La diatribe des détracteurs du Code civil consiste à lui reprocher plusieurs formes d’obsolescence. Or, le Code civil a prouvé par ses deux siècles d’existence avoir été apte à accueillir les changements profonds de la société belge, notamment par la modernité de son architecture. Son évolution a été adaptée aux phénomènes sociaux et politiques.

Le Code civil a été adapté, modifié mais il n’a jamais été remplacé. En conséquence, le Code civil peut être considéré comme réfractaire au vieillissement. Son histoire n’est pas à son épilogue : le Code civil est toujours en vigueur.

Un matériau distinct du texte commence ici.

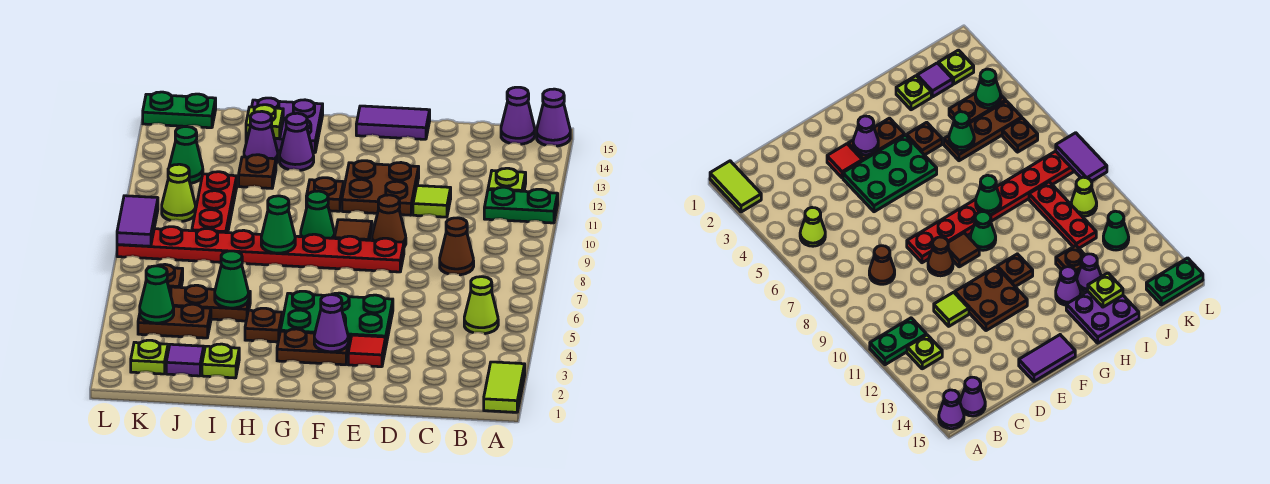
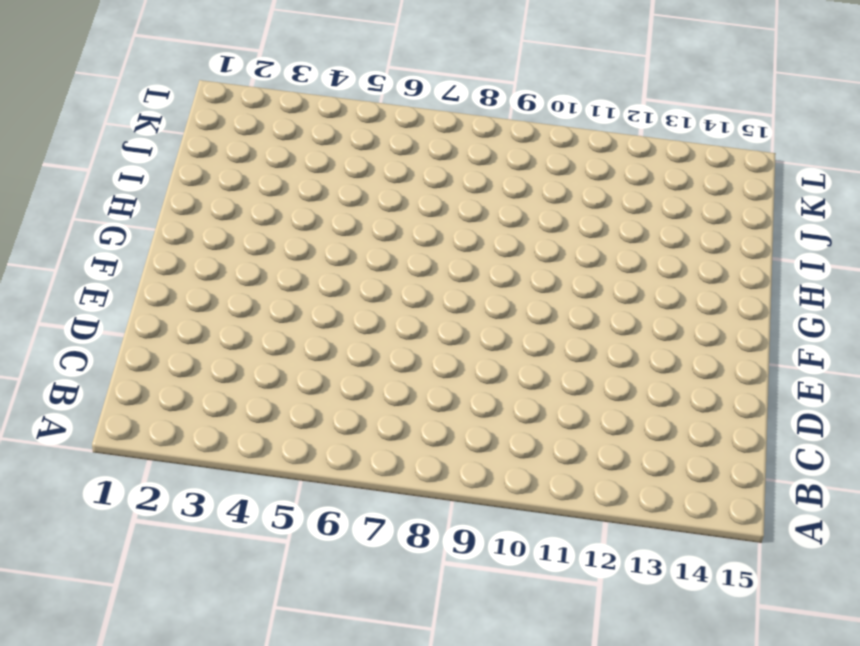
none -> lime tile A1:A2 level 1
none -> green plate A11:B11 level 1
none -> purple cone A15 level 1
none -> lime cone B5 level 1

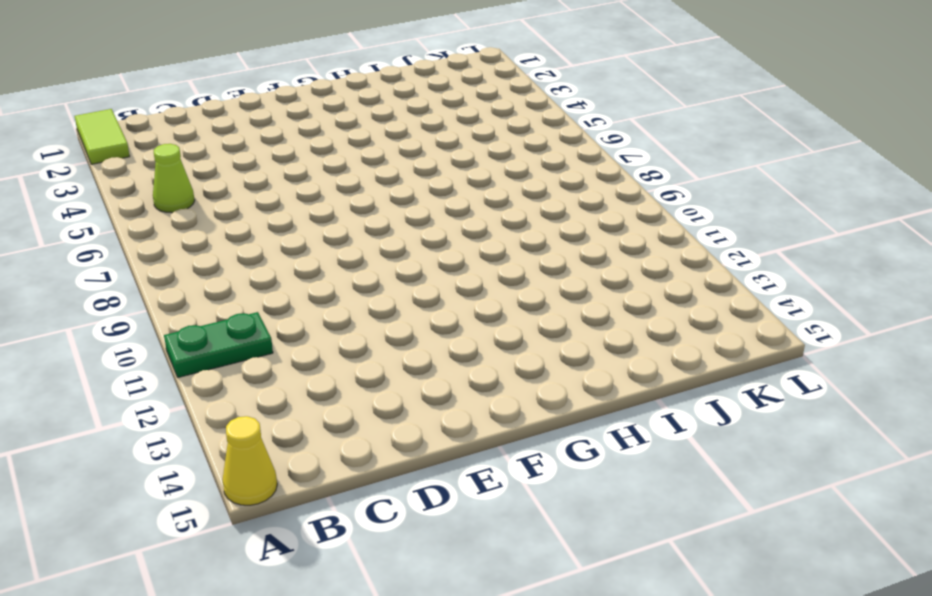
yellow cone A15 level 1 -> purple cone A15 level 1
none -> lime plate B12 level 1
none -> purple cone B15 level 1
none -> brown cone C8 level 1
none -> lime tile D11 level 1

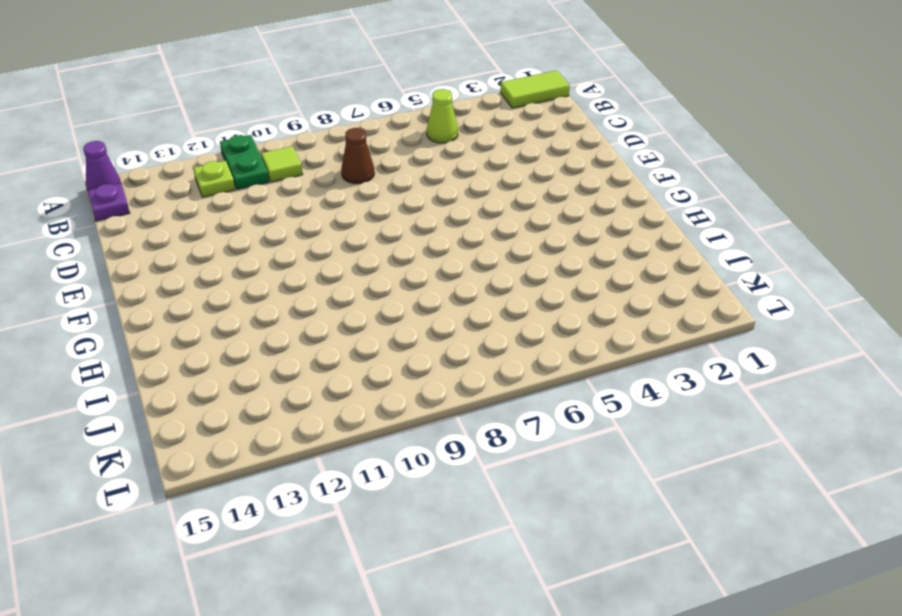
lime tile B10 level 1 -> lime tile D11 level 1
purple plate B15 level 1 -> purple cone B15 level 1
none -> red tile E3 level 1
none -> green plate E4:G5 level 1
none -> red plate E8:L8 level 1
none -> brown cone E9 level 1

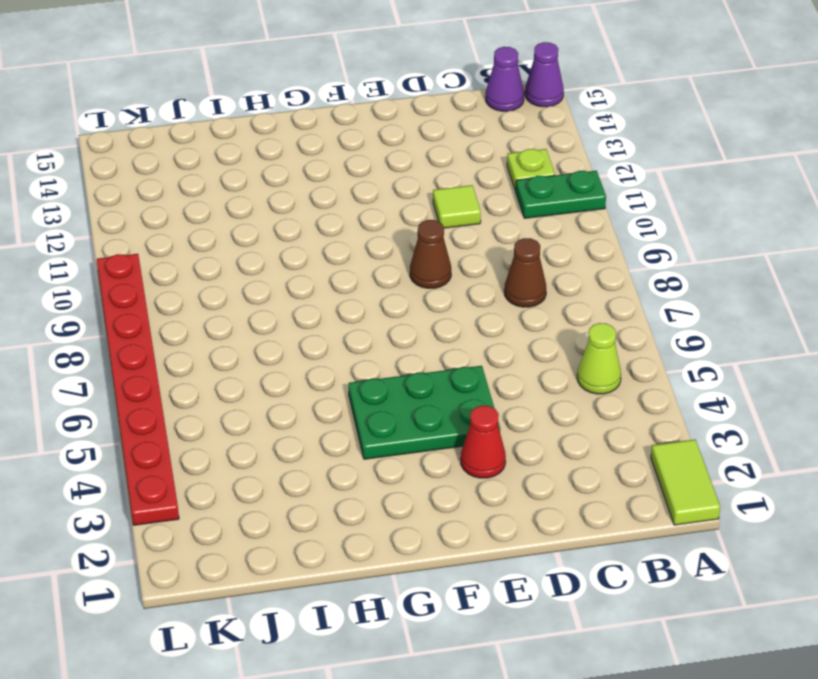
red cone E3 level 1 -> red tile E3 level 1
red plate L3:L10 level 1 -> red plate E8:L8 level 1
none -> brown plate E11:F12 level 1
none -> purple tile E15:F15 level 1
none -> brown plate F3:G3 level 1
none -> brown tile F9 level 1

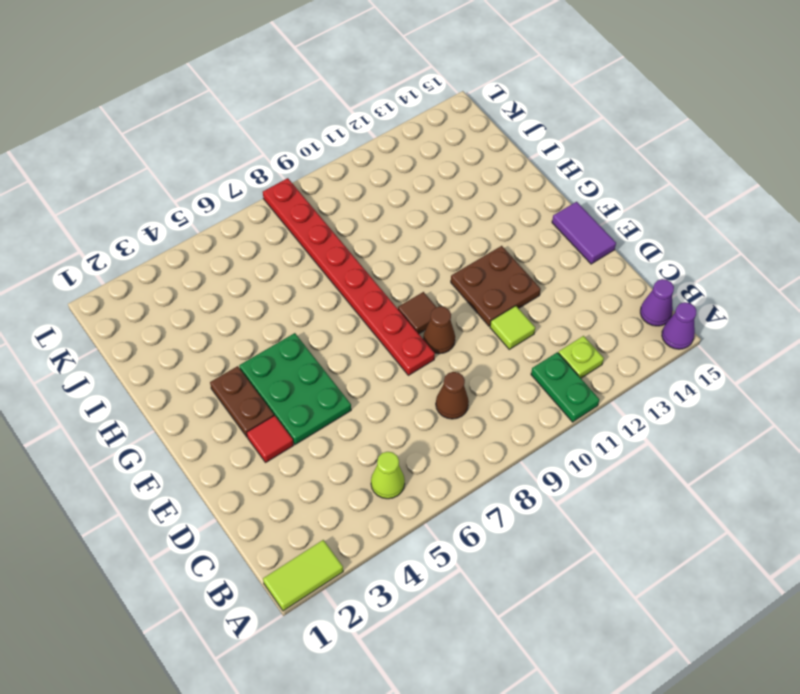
none -> green cone G9 level 1
none -> brown plate G11 level 1
none -> brown plate H4 level 1
none -> purple cone H13 level 1

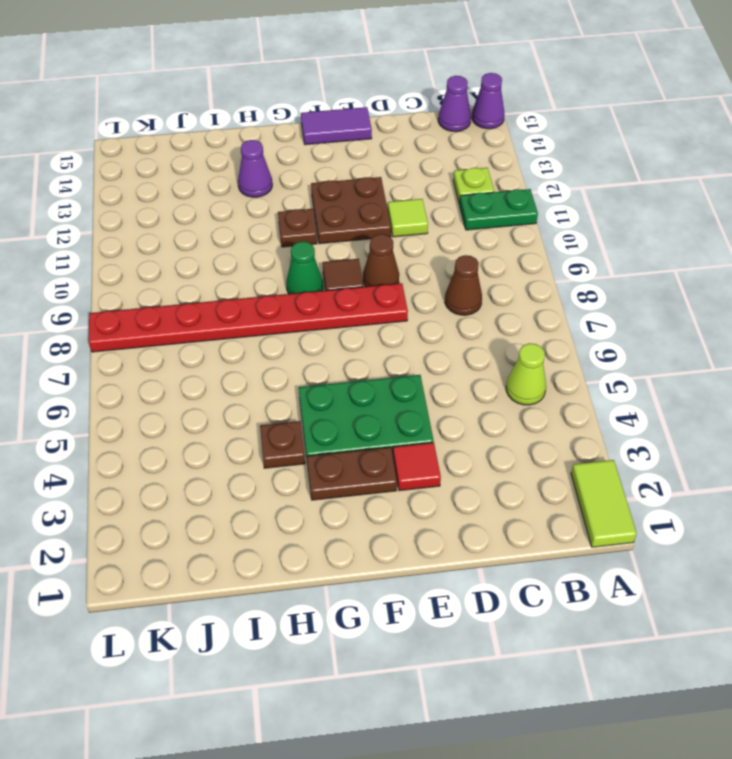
none -> purple plate H14:I15 level 1
none -> lime plate I2 level 1
none -> brown plate I5:K5 level 1
none -> brown plate I12 level 1

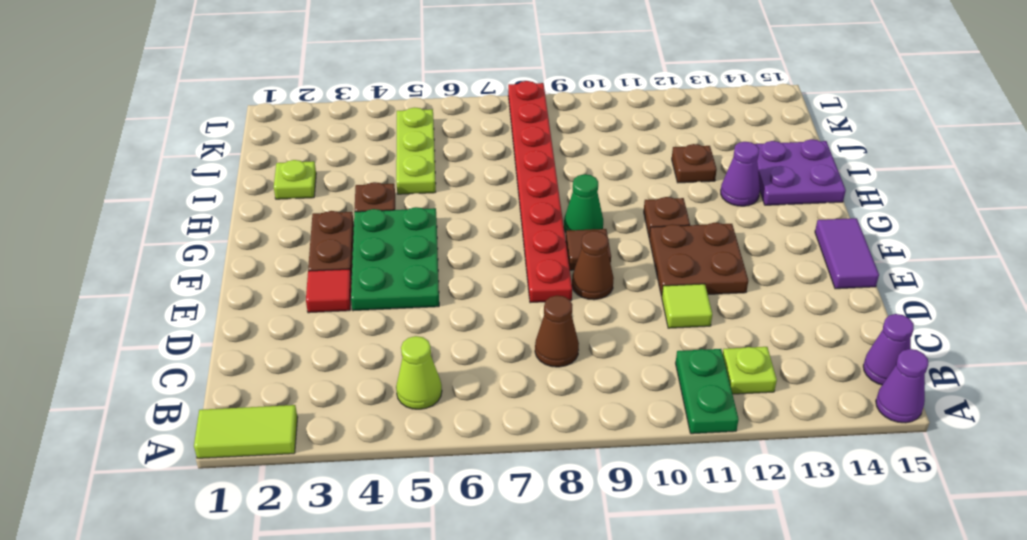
lime plate I5:K5 level 1 -> brown plate I5:K5 level 1
none -> purple cone I13 level 1
none -> purple tile J2 level 1
none -> brown plate J4:K4 level 1
none -> red plate J9:J11 level 1

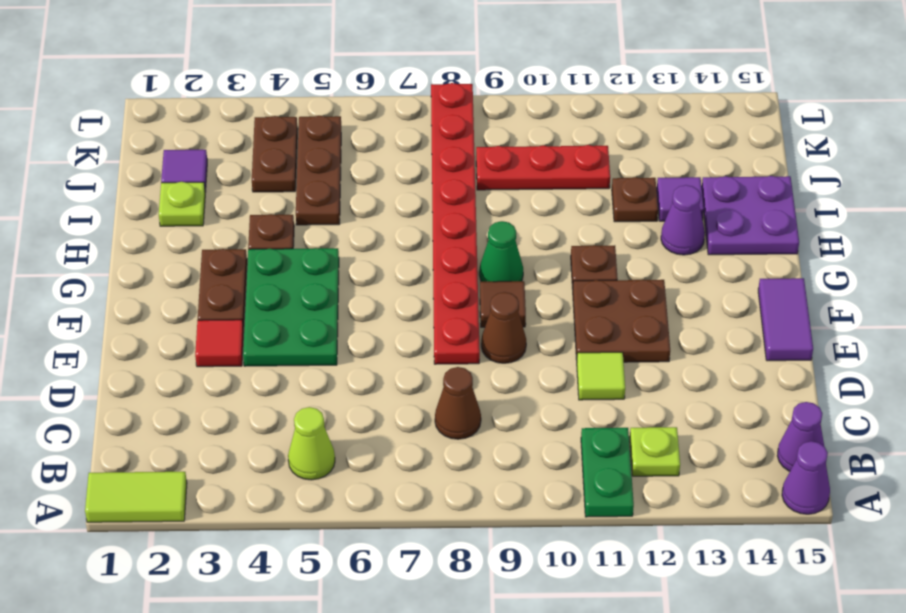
purple tile I13 level 1 -> purple cone I13 level 1
none -> lime plate K2 level 1
none -> brown plate K6 level 1
none -> lime cone K10 level 1
none -> green cone K12 level 1

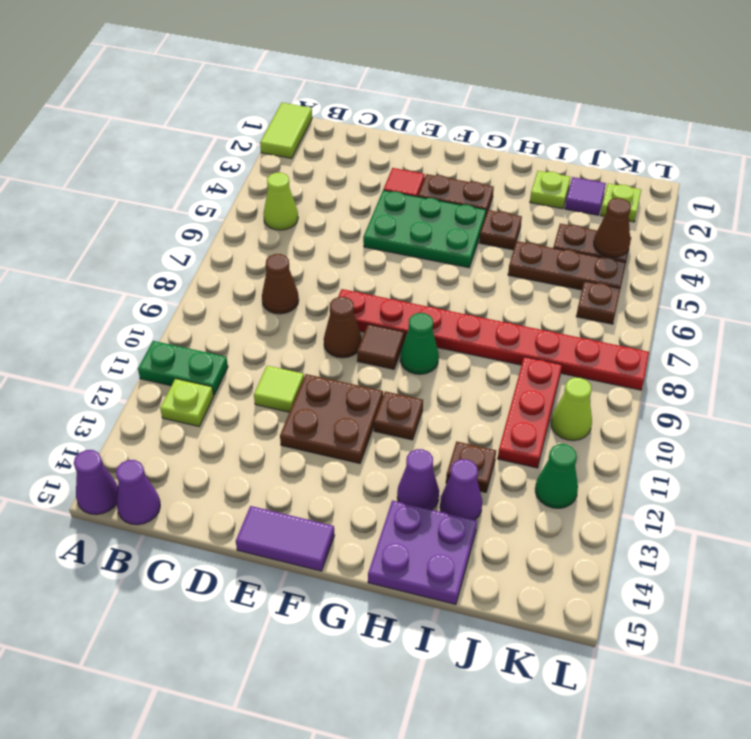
brown cone K4 level 2 -> green cone K4 level 2
none -> green plate K15:L15 level 1
none -> purple cone F3 level 2
none -> green cone H8 level 2
none -> green cone I5 level 2

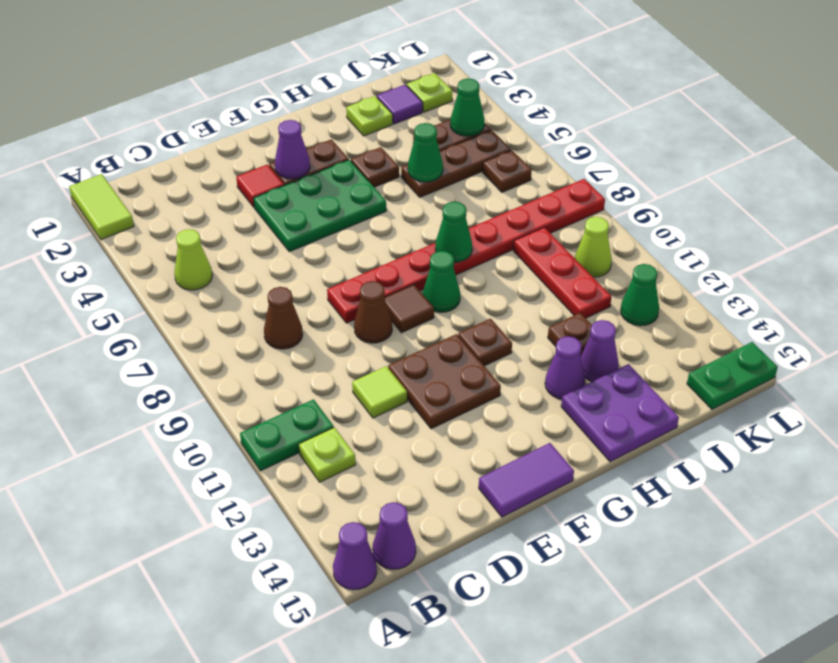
none -> lime plate I14 level 2
none -> purple tile L8:L9 level 2

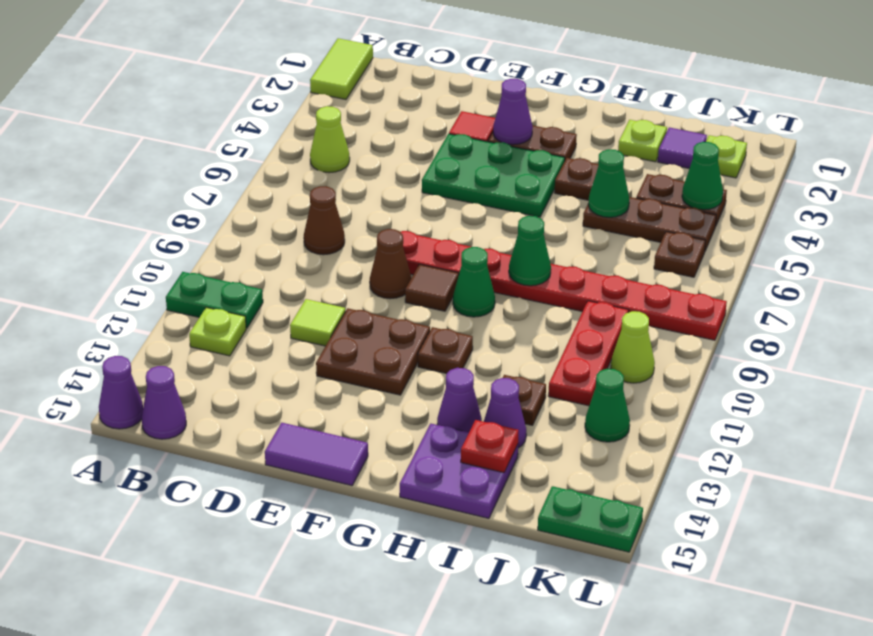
red plate I14 level 2 -> lime plate I14 level 2
none -> purple tile L8:L9 level 2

En ce sens, un éloge funèbre par ses adversaires nous paraît peu approprié voire outrecuidant.

En attendant le tricentenaire, il nous appartient aujourd’hui de défendre un héritage idéologique, sociologique, juridique.

Le Code demeure le porteur de grands principes auxquels notre civilisation doit son haut degré d’humanité.

Il appartiendra aux étudiants de demain, aux générations futures, prochains dépositaires du Code civil, de plaider pour une perpétuelle régénération de ses textes, de refuser la standardisation de nos sociétés, la perte de notre identité juridique.

« Le Code civil claque au vent de l’histoire comme il claque au vent du droit » (7). Le Code civil, monument vivant, a été fait pour durer par des artisans d’exception. Le génie ne se délègue pas.

La pérennité du Code a été prévue par son fondateur lui-même : « Ce que rien n’effacera, ce qui vivra éternellement, c’est mon Code Civil (8)... »




Yola MINATCHY

Avocate au barreau de Bruxelles
Cabinet Lallemand et Legros


Notes:

(1) Jean Etienne Marie PORTALIS, Discours préliminaire sur le projet du code civil, Edition de 1804
(2) Michel GRIMALDI, L’exportation du Code civil, Revue Pouvoirs N°107, p 80 et suivants
(3) Jean-Louis HALPERIN, Le code civil, Connaissance du droit, Dalloz
(4) Colloque du Bicentenaire du Code Civil, 11-12 mars 2004, La Sorbonne, Paris
(5) Colloque du bicentenaire du Code civil, 11-12 mars 2004, La Sorbonne, Paris
(6) De l’auteur, Le projet du Code civil européen, Journal des Procès du 22 janvier 2004
(7) Guy CANIVET, Colloque du bicentenaire du Code civil, 11-12 mars 2004, La Sorbonne, Paris
(8) NAPOLEON Bonaparte, Le mémorial de Saint-Hélène, 1818.